Flight of Fancy

St. Louis Shakespeare performs The Rivals, the debut work of Richard Brinsley Sheridan, a young playwright long since departed

Who wrote this play?" a woman brayed as the audience filed out of the Grandel Theatre after the opening-night performance of The Rivals. "Oscar Wilde?"

"Sheridan," her companion replied.

The woman loudly challenged in ignorant suspicion: "Sheridan? Who's he?"

Funny she should ask, because as it so happens, Richard Brinsley Sheridan was a fascinating guy. Although he was born in Dublin in 1751, Sheridan lived most of his youth in London and in the nearby resort town of Bath. At age 21 he fell in love and eloped to France. The bride's father was furious. A duel ensued, and Sheridan was seriously wounded. After he recovered and became a respectable lawyer, the couple was allowed to wed.

But the law bored Sheridan, so on a lark he tried his pen at playwriting. The Rivals, his first effort, became a smash hit. Set in his hometown of Bath, it is buoyant with would-be elopements and near-duels, all drawn from Sheridan's own life, though dissembled from high drama to comedy of manners.

Not too mannered, however. While watching The Rivals, it's worth remembering that this is a young man's play (Sheridan was only 24 when The Rivals premiered in 1775), and it exudes the vigor and brash irreverence of youth. Today, 226 years later, The Rivals is still brash and vigorous, and remarkably accessible, though you might not think so to hear the plot.

Lydia Languish (Wendy Bagger, who every so often contorts her body into the most fetching and character-revealing poses) languishes for the love of a poor man, someone with whom she can elope and escape the trappings of an ornate wedding. Before the play begins, Lydia has fallen in love with Capt. Jack Absolute (Jason Cannon). But Jack is absolutely the wrong man for Lydia, because he is about to inherit big bucks. So Jack has wooed Lydia under a false name. Meanwhile, Lydia's guardian, that "weather-beaten she-dragon" Mrs. Malaprop (Donna M. Parrone), plans to marry her ward to one of Jack's rivals.

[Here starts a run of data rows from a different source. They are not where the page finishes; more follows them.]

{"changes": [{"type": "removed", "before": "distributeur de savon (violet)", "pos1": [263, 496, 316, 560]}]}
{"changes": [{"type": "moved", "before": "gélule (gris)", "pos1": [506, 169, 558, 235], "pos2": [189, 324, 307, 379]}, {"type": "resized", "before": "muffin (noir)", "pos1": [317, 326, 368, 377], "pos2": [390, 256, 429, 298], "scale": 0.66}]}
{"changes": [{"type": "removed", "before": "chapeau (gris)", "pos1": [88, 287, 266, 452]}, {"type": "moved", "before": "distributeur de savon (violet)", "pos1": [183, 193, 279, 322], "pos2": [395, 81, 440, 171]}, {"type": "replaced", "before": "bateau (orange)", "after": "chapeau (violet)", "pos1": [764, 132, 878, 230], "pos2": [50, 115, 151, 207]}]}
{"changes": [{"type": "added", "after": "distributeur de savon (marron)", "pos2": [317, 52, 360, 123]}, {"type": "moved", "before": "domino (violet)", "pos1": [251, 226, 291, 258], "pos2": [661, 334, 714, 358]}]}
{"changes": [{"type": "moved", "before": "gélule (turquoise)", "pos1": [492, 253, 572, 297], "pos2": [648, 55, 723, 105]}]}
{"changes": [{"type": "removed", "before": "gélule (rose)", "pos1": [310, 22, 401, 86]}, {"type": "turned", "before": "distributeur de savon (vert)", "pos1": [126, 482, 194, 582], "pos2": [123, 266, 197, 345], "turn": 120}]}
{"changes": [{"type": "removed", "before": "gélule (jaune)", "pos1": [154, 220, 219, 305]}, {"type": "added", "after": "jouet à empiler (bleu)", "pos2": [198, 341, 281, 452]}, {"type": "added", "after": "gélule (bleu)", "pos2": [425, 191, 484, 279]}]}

You get the drift. The evening's intricate plots and subplots runneth over with misunderstandings, mistaken identities and harmless betrayals of trust, and it all makes for consistently amusing fun, especially so when the draconic Mrs. Malaprop dominates the proceedings. "Quite the cream of the dictionary," she is one of the most enduring characters in all English comedy, a vocabulary-mangling descendant of Shakespeare's Dogberry and the antecedent to Oscar Wilde's Lady Bracknell. Although Mrs. M is best known for her relentless verbal blunders, she is equally droll when showing off her stupidity. Like, for instance, when she cannot recall in which of Shakespeare's plays Hamlet appears.

The cast is uniformly good; the direction by Ted Gregory, good enough, though it's always a puzzlement as to why directors cannot trust classic plays to stand on their own classic merits. The tacked-on show that opens the evening is merely dumb. And why has a Hurdygurdy Man been added to the production, haplessly stuck onstage for the duration with nothing to do? Whatever contribution he's supposed to be making, he doesn't. I would assume that the director also must bear ultimate responsibility for the bewildering decision to outfit the cast in costumes that appear to have been borrowed from this summer's Muny Opera productions of Brigadoon, My Fair Lady -- and did the Muny do The Chocolate Soldier this summer?

On the other hand, the cleanliness of Patrick Huber's simple set, which, with a few strokes of a brush, evokes the celebrated Crescent in Bath without intruding on the actors, is much to be admired.

Most to be admired, of course, is the author himself, Richard Brinsley Sheridan, a then-first-time playwright who long, long ago inexplicably succeeded in writing a stylish comedy that has never, ever gone out of style.